A Prom to Remember(50)
“I honestly have no idea, but hopefully with both of us working together we can talk her out of this one,” Richard said.
Cameron put his bowl in the dishwasher and was halfway out the door before turning around. “Have a good day at work, um, Richard,” Cameron said.
“You, too, Cam,” Richard said.
Between the good interaction with Richard and his conversation with Henry over the weekend, Cameron decided to take a chance sitting with the baseball guys at lunch that day.
After some gentle ribbing along the lines of, “Cam? What the hell? I thought you moved or something,” the guys all settled in and acted like it wasn’t even a little weird that Cameron was there.
Henry smiled as he took the seat next to Cameron.
“Are you lost?” he asked Cameron.
“Maybe. I feel like I time traveled back to last year,” Cameron said honestly.
And that’s really how he felt. Like he had gone back in time. Or maybe like he was finally stepping out of a fog; all those terrible, sad feelings that he didn’t know what to do with were starting to fade away.
In English class, he was relieved to see the laptop cart. There was a time when not having a new message waiting from Laptop Girl would have made him worry she didn’t like him anymore. But not today, not for new and improved Cameron. New and improved Cameron was logical and figured they probably just hadn’t used the laptops in her class.
And he was grateful to get one more shot with laptop 19 this year. Ms. Huang hadn’t been bringing the cart in much, and Cameron really wanted a copy of the document preserved for him. He put it on a flash drive and shoved it deep in his backpack.
He didn’t want to sit around reading the document every day for the rest of his life or anything, but he thought maybe if he found it in five or ten years, it might be something fun to read.
Or he might want to delete his awkwardness.
He’d let future Cameron work that out.
After that, the week kept getting better.
He didn’t have to work Thursday after school because Eddie felt so bad about making him come in on Friday. The good news was that Eddie didn’t know all the seniors got out of school at twelve thirty the day of the prom or Cameron was pretty sure his boss would have asked him to come in for the lunch shift, too.
But not having to work on Thursday meant he had time to go to his mom’s first ultrasound with her and Richard.
The whole experience was weird, but he was glad not to miss it.
And he might even take Richard up on his offer to pay to fly Cameron home from college for the baby’s birth.
Maybe.
The last thing he did Thursday afternoon before heading home after his mom’s doctor’s appointment was stop at the florist to pick up a matching boutonniere and corsage for him and Laptop Girl. They were both lime green.
He thought for sure he’d get a weird look when he ordered them, but apparently lime was a very popular color this year.

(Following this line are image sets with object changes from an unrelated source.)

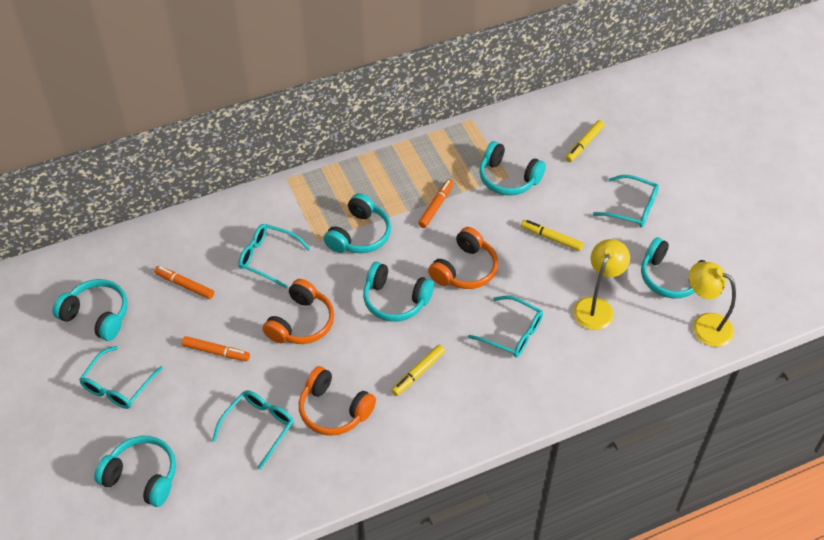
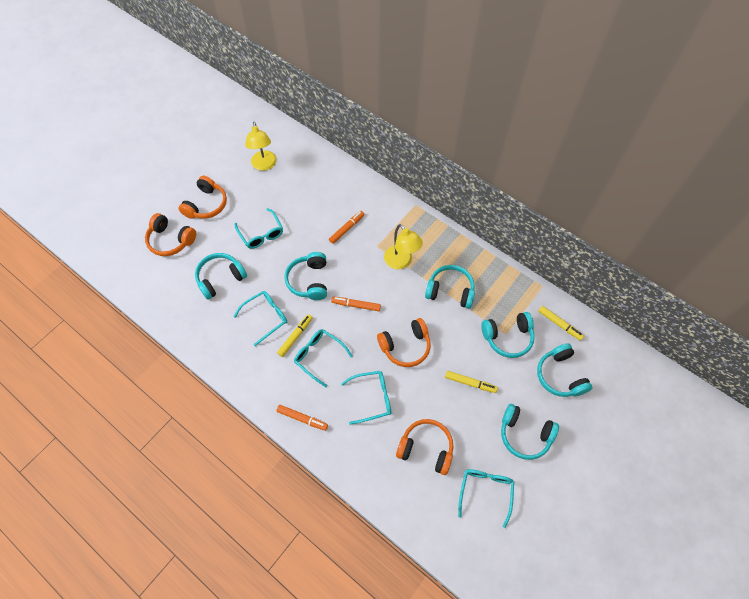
orange headphones: 3 -> 4

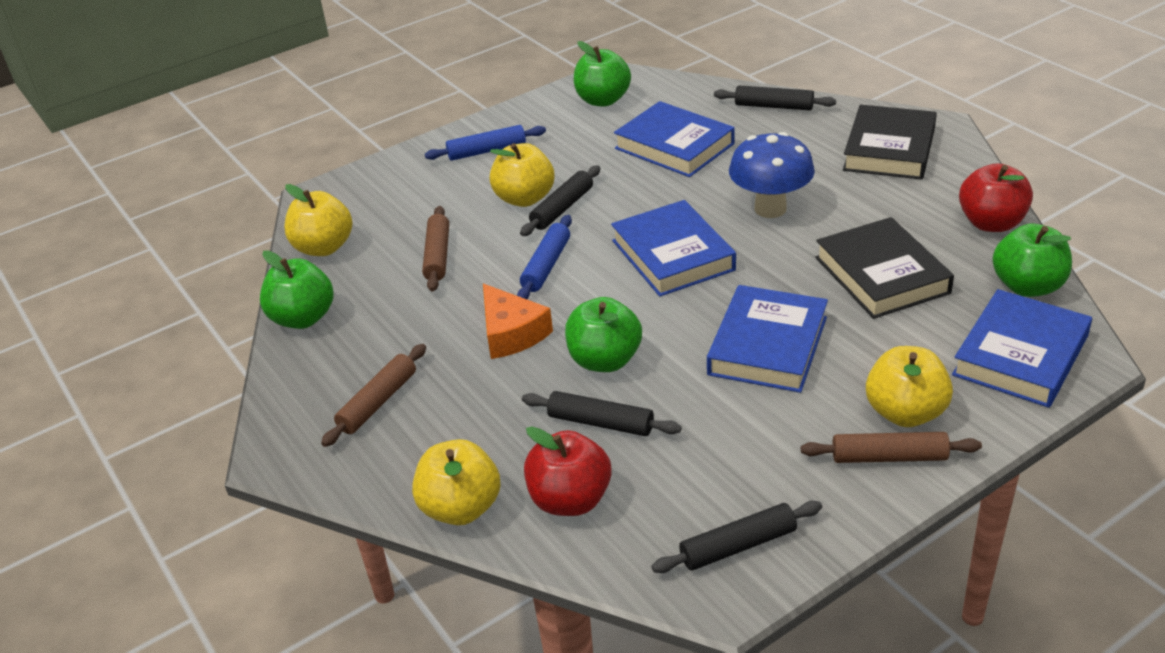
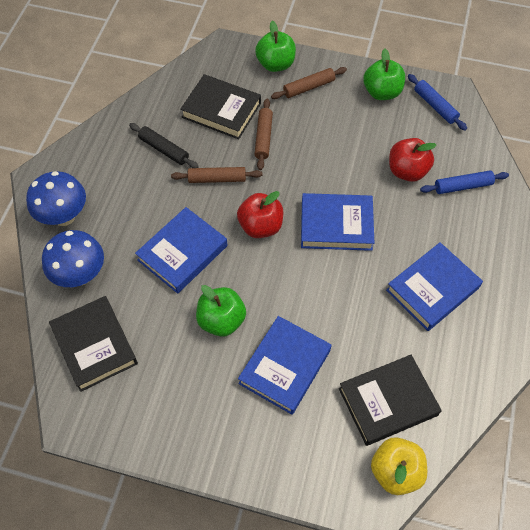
black book: 2 -> 3
black rolling pin: 4 -> 1
blue mushroom: 1 -> 2
green apple: 4 -> 3
orange cheese: 1 -> 0
yellow apple: 4 -> 1

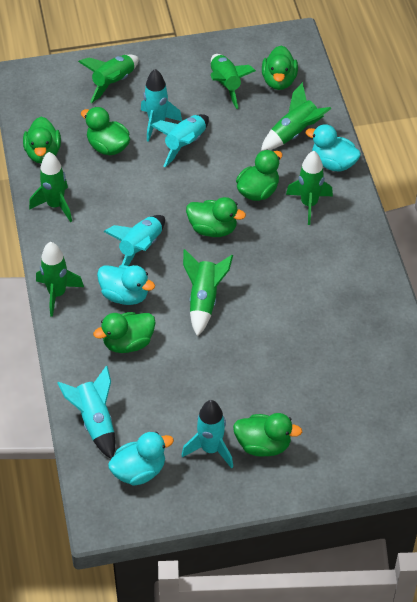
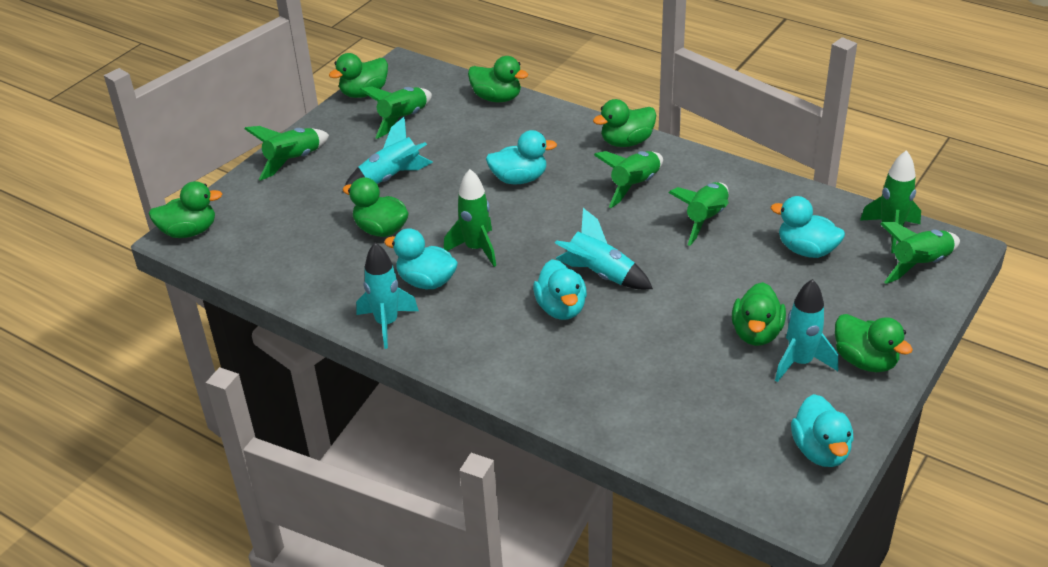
turquoise duck: 3 -> 5
turquoise rocket: 5 -> 4

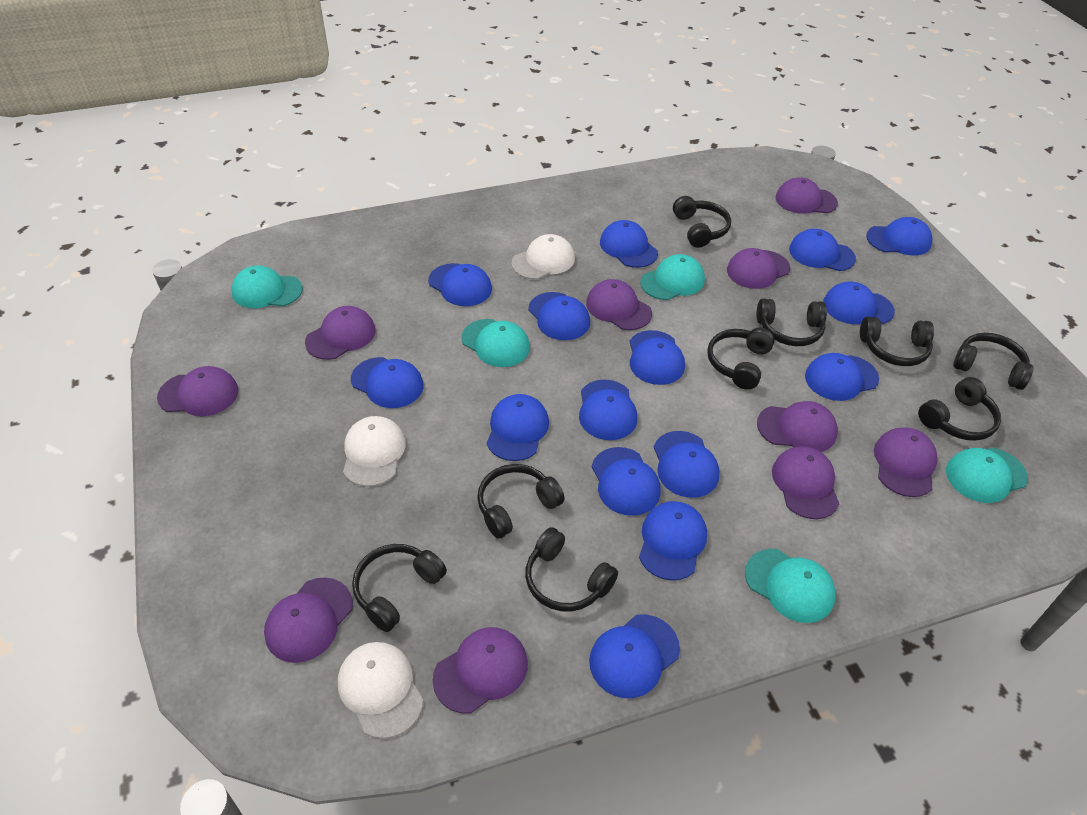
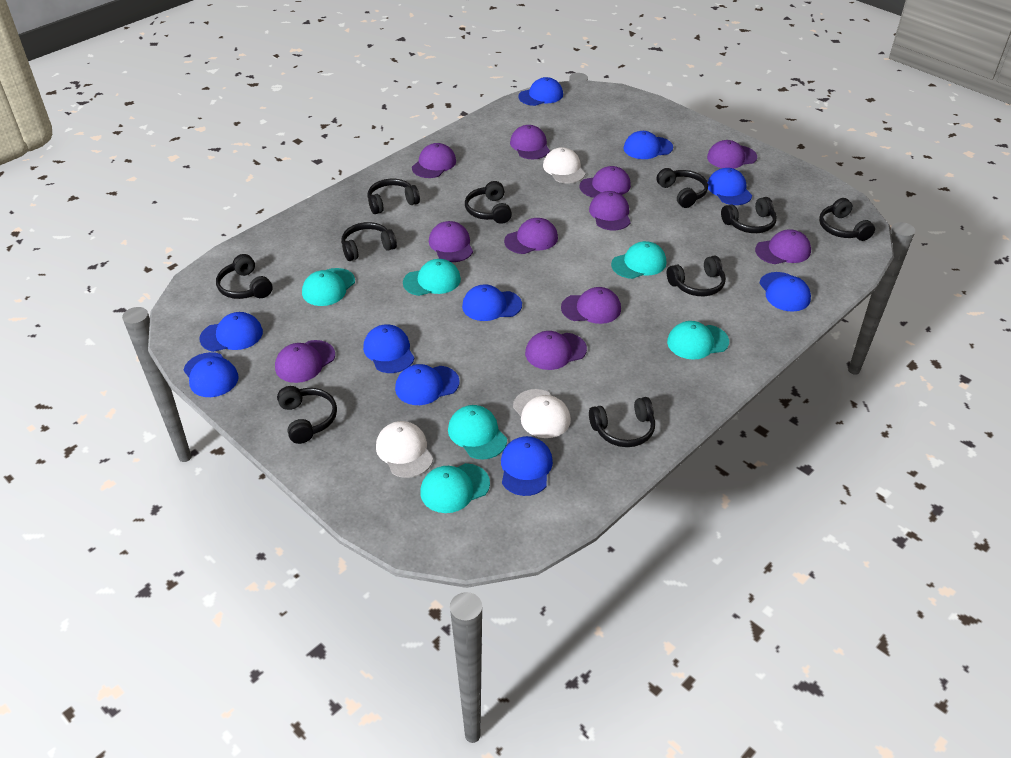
black headphones: 9 -> 10
blue cap: 15 -> 10
purple cap: 10 -> 11
turquoise cap: 5 -> 6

Cameron stood in his bedroom making a list of everything he needed to take with him to school the next morning to go from school to work to prom. It was going to be a crazy day, but twenty-four hours from that moment, he could be with Laptop Girl.
He couldn’t wait.
Otis
Otis sucked in a deep breath as he walked into school the morning of the prom. It was time to confront reality and actually talk to Luke face-to-face. He’d been dodging him for the majority of the week, even faked sick on Wednesday just to avoid the awkwardness between them.
He had halfheartedly tried to talk to his parents one last time that morning, but Otis knew when to quit. The irony was not lost on him that after not wanting to go, now that he wasn’t allowed to go, he sort of wanted to go. Especially now that he’d heard their private hotel room had turned into a slumber party with Lizzie and Madison. Why couldn’t that have always been the plan?
“Oh, hey there,” Luke said, grimacing when he saw Otis. “I was starting to wonder if your parents had locked you in the basement and I was never going to see you again.”
“I’m so sorry about the prom!” Otis blurted out before he could lose the nerve. “I thought I could talk my parents into commuting my sentence or something, but I couldn’t. It’s over.”
Luke blinked at him and then frowned. “I guess I was hoping for a last-minute reprieve, too. Because it was literally one time. One mistake. You have a clean record otherwise! You’re a first-time offender!”
“I know that, and you know that, but apparently it’s about learning that actions have consequences.”
“But don’t you already know that?”
Otis shrugged. “I thought I did.” The guilt was likely to eat Otis alive. No wonder he’d been avoiding Luke.
“Well, this sucks so hard. I don’t want to go to the prom without you,” Luke said, taking Otis’s hand.
Somehow all of this was worse because Luke was so sad instead of angry. Otis was prepared to take on the wrath of Luke; he wasn’t prepared to take on sad, disappointed Luke.
“You’ll still have fun with Lizzie and Madison and them,” Otis said. “At least you get to go.”
Luke’s chin wobbled, making Otis feel a million times worse. “I know, but I’m going to be thinking about you all night long. Maybe I shouldn’t go, either. Would your parents let me come over and hang out with you?”